有効数字の扱い方 part-3
前回に引き続き、有効数字の運用について解説していく。
有効数字と誤差(平均値の平均2乗誤差)
- 誤差の有効数字は原則1桁で表す。
- 但し、先頭の数字が1の場合2桁で記述する。
ここで例を挙げると、ある量$x$を測定して平均値$1.2345$と誤差(平均値の平均2乗誤差)$0.0246$を得たとする。
- 誤差の有効数字は原則1桁で表すので、小数第2位まで残すことになる。この例では$0.0246$の小数第2位まで残し、小数第3位を四捨五入し$0.02$とする。
- 「誤差は大きめに見積もる」という考えにより、小数第3位を四捨五入ではなく繰り上げて$0.03$と考える場合もある。担当の指導者に確認するとよい。
- 平均値は誤差の値と桁をそろえなければならないので平均値も小数第2位まで残すこととなる。小数第3位を四捨五入し、$1.23$とする。

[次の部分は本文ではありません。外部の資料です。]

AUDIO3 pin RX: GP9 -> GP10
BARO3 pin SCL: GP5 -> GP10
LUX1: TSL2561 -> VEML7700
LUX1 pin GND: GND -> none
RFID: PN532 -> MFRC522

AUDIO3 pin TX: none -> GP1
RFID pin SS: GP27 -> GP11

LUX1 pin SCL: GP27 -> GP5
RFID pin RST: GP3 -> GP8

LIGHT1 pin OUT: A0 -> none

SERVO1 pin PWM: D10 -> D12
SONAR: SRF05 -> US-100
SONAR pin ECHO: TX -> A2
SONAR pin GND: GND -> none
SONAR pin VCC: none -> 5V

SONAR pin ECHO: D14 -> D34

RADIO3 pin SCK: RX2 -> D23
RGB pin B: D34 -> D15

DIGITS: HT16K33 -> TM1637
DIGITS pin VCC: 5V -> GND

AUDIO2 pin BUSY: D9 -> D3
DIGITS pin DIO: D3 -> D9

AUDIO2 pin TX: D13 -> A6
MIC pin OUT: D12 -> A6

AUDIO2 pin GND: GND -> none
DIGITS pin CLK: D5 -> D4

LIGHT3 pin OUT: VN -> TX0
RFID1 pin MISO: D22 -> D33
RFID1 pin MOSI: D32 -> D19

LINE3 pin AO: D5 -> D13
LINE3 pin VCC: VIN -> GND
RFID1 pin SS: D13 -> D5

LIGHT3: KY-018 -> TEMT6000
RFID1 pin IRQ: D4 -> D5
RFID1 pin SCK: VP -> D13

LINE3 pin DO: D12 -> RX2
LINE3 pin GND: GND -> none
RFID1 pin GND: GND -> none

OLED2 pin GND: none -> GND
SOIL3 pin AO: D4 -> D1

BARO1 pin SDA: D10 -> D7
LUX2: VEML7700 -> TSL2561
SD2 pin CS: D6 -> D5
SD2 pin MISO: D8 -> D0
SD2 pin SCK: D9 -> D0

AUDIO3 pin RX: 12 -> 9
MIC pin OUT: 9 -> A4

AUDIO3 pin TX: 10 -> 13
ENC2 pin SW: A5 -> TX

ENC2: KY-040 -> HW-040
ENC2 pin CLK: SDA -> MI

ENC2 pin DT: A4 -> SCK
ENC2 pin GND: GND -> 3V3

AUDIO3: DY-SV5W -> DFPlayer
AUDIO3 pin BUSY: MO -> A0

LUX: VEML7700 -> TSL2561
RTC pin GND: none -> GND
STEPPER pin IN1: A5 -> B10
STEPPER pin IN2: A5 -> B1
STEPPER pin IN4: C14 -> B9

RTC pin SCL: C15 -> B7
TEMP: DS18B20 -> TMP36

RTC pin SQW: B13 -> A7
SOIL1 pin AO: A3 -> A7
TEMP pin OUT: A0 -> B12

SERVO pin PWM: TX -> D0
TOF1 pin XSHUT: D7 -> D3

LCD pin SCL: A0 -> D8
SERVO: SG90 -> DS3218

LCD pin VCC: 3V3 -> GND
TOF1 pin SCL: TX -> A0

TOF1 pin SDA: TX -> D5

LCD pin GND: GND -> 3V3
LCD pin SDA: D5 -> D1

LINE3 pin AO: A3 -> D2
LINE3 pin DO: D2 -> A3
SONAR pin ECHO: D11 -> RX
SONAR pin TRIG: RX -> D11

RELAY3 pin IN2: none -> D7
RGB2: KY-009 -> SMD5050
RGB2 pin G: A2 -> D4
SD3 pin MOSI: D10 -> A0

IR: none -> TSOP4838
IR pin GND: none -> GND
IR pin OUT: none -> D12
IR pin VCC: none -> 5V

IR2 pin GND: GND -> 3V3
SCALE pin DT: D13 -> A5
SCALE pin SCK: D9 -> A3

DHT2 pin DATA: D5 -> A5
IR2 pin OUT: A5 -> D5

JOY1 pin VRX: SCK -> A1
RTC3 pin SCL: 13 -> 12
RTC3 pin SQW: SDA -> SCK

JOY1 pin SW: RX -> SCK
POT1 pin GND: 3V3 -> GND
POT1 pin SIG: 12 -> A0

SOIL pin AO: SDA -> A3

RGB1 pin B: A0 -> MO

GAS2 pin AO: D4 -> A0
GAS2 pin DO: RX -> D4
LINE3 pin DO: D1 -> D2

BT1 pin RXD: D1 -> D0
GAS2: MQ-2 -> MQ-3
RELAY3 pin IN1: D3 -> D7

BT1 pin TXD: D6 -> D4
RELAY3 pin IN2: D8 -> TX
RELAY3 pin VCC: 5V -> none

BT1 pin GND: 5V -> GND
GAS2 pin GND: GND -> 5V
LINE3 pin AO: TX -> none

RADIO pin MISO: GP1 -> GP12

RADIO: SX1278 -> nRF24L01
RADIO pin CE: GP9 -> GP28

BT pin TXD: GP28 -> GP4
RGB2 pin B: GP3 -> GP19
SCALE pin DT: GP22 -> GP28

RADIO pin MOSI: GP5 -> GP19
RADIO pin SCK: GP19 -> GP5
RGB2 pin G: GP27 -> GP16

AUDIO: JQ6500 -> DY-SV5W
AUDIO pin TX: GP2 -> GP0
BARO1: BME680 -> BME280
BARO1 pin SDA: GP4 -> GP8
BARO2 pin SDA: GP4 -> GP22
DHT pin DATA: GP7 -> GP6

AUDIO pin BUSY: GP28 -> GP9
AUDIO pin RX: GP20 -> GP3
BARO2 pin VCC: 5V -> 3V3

- 計算結果は「$\text{真の値}= \text{平均値} \pm \text{誤差}$」の形で記述する。結果として$x=1.23 \pm 0.02$ と記述することになる。
誤差の有効数字が1桁で無いケース
- 誤差の有効数字は原則1桁で記述するが、先頭の数字が1の場合2桁で記述する。
ある量を測定して平均値$1.2345$と誤差$0.0126$を得たとする。
誤差の先頭の数字が$1$なので、この場合は2桁分を記述することになる。よって、小数第3位まで残すことになり、小数第4位を四捨五入し、誤差は$0.013$とする。
平均値は誤差の桁とそろえるので、小数第4位を四捨五入して$1.235$とし、結果として$x = 1.235 \pm 0.013 $ と記述することになる。
測定器の精度と誤差
測定結果の誤差として用いる値は2つの候補がある。
- 測定値の平均値の平均2乗誤差(ばらつき)による誤差
- 測定器の精度(測定器の図ることができる限界)による誤差
この2つの値を比べて大きい方を誤差として採用する。
よくある間違い例
デジタル天秤(精度 $0.1 \ \mbox{g}$)を用いて質量$m$を3回測定し、次の値を得たとする。
$$
\begin{array}{cc}
\hline
\text{質量}\ m & \mbox{[g]} \\
\hline
100.1 & \\
100.1 & \\
100.1 & \\
\hline
\end{array}
$$
平均値は$(100.1+100.1+100.1)/3 = 100.1 \ \mbox{g}$であり、誤差はばらつきがないので誤差$0$としてしまうケース
「誤差ゼロはありえない」という大原則を忘れない事。ばらつきが全くない場合は測定器の精度である$0.1 \ \mbox{g}$を誤差として使用することになる。
結果としては$m =( 100.1 \pm 0.1) \ \mbox{g}$とするのが正しい。